それは自動車を外国へ輸出した場合に、その自動車の所有者(主に輸出業者)が輸出証明書類を提出した場合に返還請求が出来るというものです(法第78条)
それ以外は返還されることはありません。
Q:リサイクル料金に消費税はかかるの?
A:かかりません
リサイクル料金は、自動車リサイクル促進センターに委託されますので非課税となります。
中古で売買される際も、リサイクル料金の授受は「金銭債権の譲渡」にあたるので、消費税は非課税となるのです。
Q:リサイクル券を紛失した場合はどうすればいいの?
A:リサイクル券を紛失した場合、基本的に再発行は出来ません!
基本的には車検証入れにリサイクル券が入っているのが普通なのですが、中古車を購入した時に最初から入っていないというケースも考えられます。
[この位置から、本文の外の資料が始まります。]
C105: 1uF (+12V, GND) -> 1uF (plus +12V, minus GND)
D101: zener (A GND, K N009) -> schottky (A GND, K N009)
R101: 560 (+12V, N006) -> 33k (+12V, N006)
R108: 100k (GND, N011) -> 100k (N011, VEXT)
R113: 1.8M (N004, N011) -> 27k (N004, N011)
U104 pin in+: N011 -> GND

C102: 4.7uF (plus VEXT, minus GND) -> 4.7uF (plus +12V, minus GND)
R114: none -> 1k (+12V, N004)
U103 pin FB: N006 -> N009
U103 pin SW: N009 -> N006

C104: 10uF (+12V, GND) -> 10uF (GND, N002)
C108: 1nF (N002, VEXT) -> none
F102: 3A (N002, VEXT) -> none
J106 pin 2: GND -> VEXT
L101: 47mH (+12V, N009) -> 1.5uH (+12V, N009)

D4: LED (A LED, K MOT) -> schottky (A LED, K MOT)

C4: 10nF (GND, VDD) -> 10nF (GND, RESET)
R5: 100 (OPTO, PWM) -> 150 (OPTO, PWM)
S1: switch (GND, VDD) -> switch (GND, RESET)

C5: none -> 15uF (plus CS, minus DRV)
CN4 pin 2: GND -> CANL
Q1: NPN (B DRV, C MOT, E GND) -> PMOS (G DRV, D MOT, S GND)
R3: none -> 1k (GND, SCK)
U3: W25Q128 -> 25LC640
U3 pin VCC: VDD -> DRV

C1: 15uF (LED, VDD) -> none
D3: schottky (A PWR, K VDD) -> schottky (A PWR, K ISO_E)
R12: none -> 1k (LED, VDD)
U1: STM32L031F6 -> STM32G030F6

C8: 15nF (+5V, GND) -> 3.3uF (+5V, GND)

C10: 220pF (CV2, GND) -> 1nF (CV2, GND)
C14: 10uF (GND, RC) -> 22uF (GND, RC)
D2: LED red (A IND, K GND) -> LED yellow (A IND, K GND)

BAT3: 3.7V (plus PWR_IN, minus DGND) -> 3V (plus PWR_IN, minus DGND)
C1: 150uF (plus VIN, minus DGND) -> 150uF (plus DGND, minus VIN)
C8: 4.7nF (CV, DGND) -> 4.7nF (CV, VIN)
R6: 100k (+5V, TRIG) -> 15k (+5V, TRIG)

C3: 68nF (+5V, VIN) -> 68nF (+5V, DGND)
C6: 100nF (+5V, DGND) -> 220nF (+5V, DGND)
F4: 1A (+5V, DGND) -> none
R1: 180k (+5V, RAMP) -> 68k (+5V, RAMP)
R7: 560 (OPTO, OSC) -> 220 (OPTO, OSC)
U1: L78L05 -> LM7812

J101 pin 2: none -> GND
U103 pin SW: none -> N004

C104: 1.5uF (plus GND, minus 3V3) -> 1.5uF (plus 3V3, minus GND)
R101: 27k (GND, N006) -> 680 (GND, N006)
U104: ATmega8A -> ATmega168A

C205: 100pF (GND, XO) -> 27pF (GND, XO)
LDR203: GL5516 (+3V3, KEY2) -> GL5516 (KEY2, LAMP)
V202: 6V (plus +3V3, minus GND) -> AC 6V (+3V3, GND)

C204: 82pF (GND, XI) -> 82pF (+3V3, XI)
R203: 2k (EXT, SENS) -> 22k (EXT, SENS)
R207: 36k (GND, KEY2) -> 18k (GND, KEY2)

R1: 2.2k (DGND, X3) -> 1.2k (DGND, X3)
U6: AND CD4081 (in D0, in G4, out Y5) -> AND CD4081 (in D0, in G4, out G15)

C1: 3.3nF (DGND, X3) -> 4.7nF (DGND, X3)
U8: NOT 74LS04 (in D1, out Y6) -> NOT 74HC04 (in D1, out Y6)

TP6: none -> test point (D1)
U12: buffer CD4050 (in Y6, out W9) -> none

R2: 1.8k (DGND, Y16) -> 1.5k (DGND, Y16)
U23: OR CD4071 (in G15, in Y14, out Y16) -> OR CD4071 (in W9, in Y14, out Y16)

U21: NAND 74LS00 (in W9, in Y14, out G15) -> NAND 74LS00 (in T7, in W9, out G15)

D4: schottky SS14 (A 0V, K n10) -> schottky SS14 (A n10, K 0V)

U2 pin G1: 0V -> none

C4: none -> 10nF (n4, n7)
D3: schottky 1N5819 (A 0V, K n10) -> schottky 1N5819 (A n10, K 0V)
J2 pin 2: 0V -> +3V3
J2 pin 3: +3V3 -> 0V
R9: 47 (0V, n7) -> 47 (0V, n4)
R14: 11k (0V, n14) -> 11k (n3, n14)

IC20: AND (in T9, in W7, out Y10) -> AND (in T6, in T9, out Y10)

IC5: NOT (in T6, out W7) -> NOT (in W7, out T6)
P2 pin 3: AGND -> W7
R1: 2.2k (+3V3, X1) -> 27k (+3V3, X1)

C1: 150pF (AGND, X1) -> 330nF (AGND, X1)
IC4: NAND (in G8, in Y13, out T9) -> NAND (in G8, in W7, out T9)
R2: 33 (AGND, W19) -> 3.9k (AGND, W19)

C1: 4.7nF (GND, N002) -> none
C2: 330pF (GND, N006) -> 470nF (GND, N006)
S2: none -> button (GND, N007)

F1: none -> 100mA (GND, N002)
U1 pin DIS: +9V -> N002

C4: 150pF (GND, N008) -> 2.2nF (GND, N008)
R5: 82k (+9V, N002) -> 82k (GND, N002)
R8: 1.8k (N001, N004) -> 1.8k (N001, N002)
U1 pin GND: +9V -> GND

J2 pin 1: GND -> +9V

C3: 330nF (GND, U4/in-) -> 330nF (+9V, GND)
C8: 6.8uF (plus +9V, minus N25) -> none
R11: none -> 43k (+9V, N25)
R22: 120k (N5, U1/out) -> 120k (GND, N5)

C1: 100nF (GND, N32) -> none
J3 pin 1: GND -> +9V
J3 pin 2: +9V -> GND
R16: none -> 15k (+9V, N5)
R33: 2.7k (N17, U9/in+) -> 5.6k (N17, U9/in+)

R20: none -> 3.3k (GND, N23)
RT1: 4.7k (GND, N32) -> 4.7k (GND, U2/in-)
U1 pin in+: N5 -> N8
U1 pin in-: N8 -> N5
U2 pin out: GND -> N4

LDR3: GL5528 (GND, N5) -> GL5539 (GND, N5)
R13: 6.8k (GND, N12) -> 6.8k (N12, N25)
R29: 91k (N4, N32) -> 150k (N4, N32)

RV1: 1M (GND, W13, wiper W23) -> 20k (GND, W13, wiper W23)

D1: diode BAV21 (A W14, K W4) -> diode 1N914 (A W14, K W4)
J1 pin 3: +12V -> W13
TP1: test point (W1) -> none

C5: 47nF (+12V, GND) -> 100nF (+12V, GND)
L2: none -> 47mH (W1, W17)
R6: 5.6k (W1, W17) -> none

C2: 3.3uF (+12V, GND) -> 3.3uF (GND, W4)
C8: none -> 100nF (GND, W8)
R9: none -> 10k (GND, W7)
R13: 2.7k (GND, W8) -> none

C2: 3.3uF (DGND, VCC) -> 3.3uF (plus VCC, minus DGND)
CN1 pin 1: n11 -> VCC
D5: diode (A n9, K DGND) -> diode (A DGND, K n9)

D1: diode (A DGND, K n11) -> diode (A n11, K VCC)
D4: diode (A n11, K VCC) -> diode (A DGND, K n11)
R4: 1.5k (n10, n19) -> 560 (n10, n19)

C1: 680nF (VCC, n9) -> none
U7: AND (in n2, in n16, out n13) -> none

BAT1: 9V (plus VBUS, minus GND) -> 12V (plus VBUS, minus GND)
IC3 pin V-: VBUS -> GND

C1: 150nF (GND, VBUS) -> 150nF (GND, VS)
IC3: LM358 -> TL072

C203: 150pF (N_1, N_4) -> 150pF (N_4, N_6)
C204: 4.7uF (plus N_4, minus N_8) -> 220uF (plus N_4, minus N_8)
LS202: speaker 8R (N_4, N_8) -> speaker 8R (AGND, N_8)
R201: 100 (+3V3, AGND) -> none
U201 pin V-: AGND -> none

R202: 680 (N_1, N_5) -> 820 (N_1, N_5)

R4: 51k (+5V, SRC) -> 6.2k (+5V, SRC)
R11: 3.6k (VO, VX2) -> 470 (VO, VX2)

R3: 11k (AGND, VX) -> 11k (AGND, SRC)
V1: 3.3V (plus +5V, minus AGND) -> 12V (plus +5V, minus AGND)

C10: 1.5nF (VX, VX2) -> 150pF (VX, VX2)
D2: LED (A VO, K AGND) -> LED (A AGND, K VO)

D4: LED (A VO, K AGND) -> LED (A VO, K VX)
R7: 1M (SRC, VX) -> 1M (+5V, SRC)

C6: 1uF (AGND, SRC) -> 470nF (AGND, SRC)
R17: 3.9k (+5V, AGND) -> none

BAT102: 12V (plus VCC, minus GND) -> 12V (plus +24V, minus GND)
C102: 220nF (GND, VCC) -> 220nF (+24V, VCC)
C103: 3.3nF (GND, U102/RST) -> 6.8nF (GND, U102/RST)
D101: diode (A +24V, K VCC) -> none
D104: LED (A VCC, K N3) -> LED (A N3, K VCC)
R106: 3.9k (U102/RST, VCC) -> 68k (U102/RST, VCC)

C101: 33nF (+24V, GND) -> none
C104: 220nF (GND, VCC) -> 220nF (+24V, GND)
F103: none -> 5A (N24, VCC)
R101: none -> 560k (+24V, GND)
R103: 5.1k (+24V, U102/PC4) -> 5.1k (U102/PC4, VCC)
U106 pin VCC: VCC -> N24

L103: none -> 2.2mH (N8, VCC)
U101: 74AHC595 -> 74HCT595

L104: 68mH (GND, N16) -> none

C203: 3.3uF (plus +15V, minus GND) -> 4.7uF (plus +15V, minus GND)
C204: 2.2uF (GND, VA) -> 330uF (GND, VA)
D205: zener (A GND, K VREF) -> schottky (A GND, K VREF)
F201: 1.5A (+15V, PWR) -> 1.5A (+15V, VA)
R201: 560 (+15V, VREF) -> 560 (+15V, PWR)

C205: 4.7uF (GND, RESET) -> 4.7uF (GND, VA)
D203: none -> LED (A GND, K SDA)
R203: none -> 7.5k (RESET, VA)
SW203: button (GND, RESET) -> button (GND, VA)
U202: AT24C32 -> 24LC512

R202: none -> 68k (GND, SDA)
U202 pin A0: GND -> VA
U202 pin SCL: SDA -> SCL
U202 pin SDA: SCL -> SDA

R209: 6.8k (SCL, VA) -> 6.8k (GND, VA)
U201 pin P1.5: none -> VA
しかし、リサイクル料金の支払いを証明する用紙を発行することは可能ですので安心して下さい。
ご自分のお車のリサイクル料金を確認したい場合も、この方法が使えます。
詳しいやり方はコチラをどうぞ。
まとめ
いかがだったでしょうか?
自動車のリサイクル料金のことがイマイチ分からなかったという方も、少しスッキリされたのではないでしょうか?
車検費用や税金と違って、あまり馴染みが無い制度ですので、業者によっては知らない内に損をしている可能性もあるのです。
中古車を購入する時は諸費用の中の一つに過ぎませんが、後々解体する時に使われている訳です。
この費用が90%ものリサイクルにつながるのですから、地球環境にとっても大切な制度だと思います。